Marcus offers a No-Penalty CD: It has a fixed high-yield rate, so it won’t go down if interest rates continue to drop, and it offers customers more access to their money than they would get with a traditional CD.

“Consumers can lock in a fixed rate high-yield no-penalty CD and still have the ability to withdraw their full balance without any penalty or fees, beginning seven days after funding,” Yang says.

As of publication, Marcus’s No-Penalty CD has a fixed rate of 1.55 percent for seven months. (If you can manage without the money for the length of the CD, a traditional CD in which you would pay a fee for withdrawing your funds early may offer a higher interest rate.) Ally also offers a No-Penalty CD, with rates starting at 1.4 percent and climbing based on your minimum opening deposit. (See more No-Penalty CD options as ranked by NerdWallet.)

If a CD doesn’t seem like a smart option for you and your financial goals, you can also consider a money market account, Bell says.

A money market account is like a savings account, but money market accounts typically come with checks or a debit card that you can use to directly access the money in the account. (Money market accounts tend to be more restrictive than savings accounts, with withdrawal limits and balance minimums.) Rates on money market accounts vary and are often lower than those on high-interest savings accounts, but they are a FDIC-insured alternative if you want your money to earn interest and have spending options.

A third alternative, according to Bell, is turning to some types of investments. This option is not for the risk-averse, she says, but if you don’t need your savings for the next five years, have an additional three to six months of emergency cash savings on hand, and have little to no high-yield debt (often credit card debt), considering certain investment options might get you a higher return than letting your money sit in a savings account would.

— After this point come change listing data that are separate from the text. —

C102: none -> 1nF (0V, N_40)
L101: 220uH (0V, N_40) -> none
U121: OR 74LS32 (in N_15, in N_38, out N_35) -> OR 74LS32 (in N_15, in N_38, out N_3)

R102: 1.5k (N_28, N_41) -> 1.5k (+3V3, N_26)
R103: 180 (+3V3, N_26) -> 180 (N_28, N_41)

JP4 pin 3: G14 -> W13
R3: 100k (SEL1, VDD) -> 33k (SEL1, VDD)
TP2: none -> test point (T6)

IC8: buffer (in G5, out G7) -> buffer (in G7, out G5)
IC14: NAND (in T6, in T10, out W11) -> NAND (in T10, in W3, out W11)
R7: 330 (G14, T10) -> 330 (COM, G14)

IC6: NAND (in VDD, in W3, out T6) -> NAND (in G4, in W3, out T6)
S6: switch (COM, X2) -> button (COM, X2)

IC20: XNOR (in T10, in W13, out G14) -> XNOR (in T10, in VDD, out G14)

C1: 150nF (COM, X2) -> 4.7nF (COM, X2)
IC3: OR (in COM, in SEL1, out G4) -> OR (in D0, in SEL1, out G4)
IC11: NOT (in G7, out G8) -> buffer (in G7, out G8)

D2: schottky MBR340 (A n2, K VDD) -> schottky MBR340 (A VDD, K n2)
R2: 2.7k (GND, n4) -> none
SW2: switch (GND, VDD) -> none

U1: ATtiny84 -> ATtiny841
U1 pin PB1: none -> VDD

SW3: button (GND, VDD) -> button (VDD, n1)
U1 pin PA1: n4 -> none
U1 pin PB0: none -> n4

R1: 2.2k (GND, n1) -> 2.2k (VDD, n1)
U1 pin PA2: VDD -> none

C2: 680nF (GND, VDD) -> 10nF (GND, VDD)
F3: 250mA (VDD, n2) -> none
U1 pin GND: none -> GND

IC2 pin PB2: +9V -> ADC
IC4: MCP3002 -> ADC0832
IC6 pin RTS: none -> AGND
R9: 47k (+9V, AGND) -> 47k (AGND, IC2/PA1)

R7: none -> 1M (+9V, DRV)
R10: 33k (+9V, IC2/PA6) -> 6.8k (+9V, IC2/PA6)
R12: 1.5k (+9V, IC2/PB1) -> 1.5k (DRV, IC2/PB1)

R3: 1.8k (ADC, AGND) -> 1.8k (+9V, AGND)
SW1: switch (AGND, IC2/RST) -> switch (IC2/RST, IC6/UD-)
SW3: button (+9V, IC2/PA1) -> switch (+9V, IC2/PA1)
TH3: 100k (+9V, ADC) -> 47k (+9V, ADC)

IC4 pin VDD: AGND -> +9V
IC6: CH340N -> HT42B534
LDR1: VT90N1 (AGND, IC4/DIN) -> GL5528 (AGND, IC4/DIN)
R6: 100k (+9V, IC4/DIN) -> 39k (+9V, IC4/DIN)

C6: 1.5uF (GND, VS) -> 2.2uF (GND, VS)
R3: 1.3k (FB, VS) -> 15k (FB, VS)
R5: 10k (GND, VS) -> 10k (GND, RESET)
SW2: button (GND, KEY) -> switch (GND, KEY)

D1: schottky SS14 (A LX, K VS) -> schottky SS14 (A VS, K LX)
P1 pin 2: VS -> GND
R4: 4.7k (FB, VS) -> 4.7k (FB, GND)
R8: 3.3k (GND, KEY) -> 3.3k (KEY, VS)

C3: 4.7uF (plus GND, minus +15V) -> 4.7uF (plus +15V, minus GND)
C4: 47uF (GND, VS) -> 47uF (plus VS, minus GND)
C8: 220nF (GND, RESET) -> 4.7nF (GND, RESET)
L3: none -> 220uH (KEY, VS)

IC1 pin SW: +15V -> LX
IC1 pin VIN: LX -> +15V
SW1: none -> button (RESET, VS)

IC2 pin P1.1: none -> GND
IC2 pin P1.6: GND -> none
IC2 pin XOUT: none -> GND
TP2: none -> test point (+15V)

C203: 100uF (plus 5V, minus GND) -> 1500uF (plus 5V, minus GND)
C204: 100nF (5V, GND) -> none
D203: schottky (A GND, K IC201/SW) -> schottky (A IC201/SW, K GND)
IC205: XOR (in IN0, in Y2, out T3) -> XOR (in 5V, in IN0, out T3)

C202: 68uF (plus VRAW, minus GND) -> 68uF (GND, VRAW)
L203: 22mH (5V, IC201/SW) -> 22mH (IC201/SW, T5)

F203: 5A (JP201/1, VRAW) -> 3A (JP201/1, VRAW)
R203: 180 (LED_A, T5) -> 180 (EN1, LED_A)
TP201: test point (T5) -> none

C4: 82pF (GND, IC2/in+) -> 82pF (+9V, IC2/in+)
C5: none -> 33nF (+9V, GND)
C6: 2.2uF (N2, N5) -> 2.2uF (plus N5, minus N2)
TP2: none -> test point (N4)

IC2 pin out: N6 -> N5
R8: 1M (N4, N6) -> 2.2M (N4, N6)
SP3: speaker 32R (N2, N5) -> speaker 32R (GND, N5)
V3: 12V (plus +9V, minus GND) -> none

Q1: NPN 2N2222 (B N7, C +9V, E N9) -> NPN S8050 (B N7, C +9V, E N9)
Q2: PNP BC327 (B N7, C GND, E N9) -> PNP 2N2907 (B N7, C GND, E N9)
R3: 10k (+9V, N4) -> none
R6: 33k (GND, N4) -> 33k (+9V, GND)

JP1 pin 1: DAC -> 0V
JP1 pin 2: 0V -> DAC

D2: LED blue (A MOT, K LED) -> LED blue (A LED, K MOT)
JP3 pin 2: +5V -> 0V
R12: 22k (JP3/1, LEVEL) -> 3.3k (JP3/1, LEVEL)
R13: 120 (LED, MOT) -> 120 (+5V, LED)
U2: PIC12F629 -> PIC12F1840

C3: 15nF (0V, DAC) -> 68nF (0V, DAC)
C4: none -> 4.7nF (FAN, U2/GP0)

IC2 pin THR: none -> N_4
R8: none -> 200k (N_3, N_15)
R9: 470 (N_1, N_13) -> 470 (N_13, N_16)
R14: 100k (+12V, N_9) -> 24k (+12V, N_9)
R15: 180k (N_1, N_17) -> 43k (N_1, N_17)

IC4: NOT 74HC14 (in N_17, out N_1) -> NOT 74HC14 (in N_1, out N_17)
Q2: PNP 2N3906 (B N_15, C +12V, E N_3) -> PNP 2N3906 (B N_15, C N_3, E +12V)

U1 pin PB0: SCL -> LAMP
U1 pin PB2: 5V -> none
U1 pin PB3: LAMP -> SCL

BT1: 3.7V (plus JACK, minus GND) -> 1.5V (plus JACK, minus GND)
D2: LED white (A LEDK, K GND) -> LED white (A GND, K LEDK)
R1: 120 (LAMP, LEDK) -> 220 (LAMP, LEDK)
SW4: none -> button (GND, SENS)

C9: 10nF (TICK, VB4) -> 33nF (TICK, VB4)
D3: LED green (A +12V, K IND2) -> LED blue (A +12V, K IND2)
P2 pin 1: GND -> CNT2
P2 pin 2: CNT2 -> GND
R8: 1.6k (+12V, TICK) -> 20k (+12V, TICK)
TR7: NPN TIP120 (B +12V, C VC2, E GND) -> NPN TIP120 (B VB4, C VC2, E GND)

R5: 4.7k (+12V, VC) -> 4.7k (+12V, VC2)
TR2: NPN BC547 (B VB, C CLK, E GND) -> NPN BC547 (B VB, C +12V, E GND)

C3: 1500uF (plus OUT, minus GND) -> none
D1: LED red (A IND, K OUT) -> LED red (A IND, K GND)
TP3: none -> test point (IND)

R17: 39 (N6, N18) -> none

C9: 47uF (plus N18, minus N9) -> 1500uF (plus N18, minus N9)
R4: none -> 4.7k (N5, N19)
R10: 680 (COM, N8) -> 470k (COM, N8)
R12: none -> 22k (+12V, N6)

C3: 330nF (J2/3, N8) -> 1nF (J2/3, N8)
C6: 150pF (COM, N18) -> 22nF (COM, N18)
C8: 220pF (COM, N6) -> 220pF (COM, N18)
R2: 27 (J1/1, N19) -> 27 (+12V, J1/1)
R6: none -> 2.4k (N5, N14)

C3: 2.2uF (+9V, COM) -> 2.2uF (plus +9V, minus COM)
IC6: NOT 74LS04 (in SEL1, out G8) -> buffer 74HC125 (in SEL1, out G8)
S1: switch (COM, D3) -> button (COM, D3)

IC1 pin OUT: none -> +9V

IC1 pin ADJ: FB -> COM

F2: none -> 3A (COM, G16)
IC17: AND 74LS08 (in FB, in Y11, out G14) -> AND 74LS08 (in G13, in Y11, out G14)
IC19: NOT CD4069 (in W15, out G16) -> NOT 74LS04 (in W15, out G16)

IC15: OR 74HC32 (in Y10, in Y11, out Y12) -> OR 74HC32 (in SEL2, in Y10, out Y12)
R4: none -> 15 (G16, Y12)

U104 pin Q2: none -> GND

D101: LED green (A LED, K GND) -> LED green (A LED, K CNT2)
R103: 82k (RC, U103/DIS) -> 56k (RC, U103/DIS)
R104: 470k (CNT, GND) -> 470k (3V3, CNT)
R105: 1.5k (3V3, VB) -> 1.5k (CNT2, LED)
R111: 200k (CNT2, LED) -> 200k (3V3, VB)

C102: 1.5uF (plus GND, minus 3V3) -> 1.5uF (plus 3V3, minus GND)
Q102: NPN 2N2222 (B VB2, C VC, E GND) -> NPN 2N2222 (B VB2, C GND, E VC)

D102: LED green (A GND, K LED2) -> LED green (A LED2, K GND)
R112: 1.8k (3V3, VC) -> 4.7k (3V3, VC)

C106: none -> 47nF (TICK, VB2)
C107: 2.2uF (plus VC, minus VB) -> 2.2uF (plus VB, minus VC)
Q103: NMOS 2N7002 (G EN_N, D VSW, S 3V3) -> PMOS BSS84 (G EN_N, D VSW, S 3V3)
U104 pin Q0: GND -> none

You can research ETFs and stocks or establish a managed portfolio account or robo-account if you’d rather be more hands-off. Maxing out your 401k or IRA are tax-advantaged options that also allow you to save for the future. The key is to do your homework and diversify your investments. Now is a good time to buy—Bell says Ally Invest has seen increased investing interest during this health and economic crisis—so if you’re able to, it’s worth considering.

If the thought of investing is too stressful for you, just remember that a high interest rate isn’t the end-all, be-all of a good savings account, and that you can keep your money where it is if you’re comfortable with its growth and security.

“While a competitive rate is important, there are other considerations when choosing a savings account, such as: Is your money FDIC insured? Does your account have fees? Are there minimum deposit requirements? And does the bank have customer service that you can access via phone, app, or online?” Yang says.

In those areas, a bank account offers something some investment options don’t. Wherever you choose to stash your hard-earned savings, think about it carefully: You want your money secure and accessible, of course, but you also want it to continue to grow.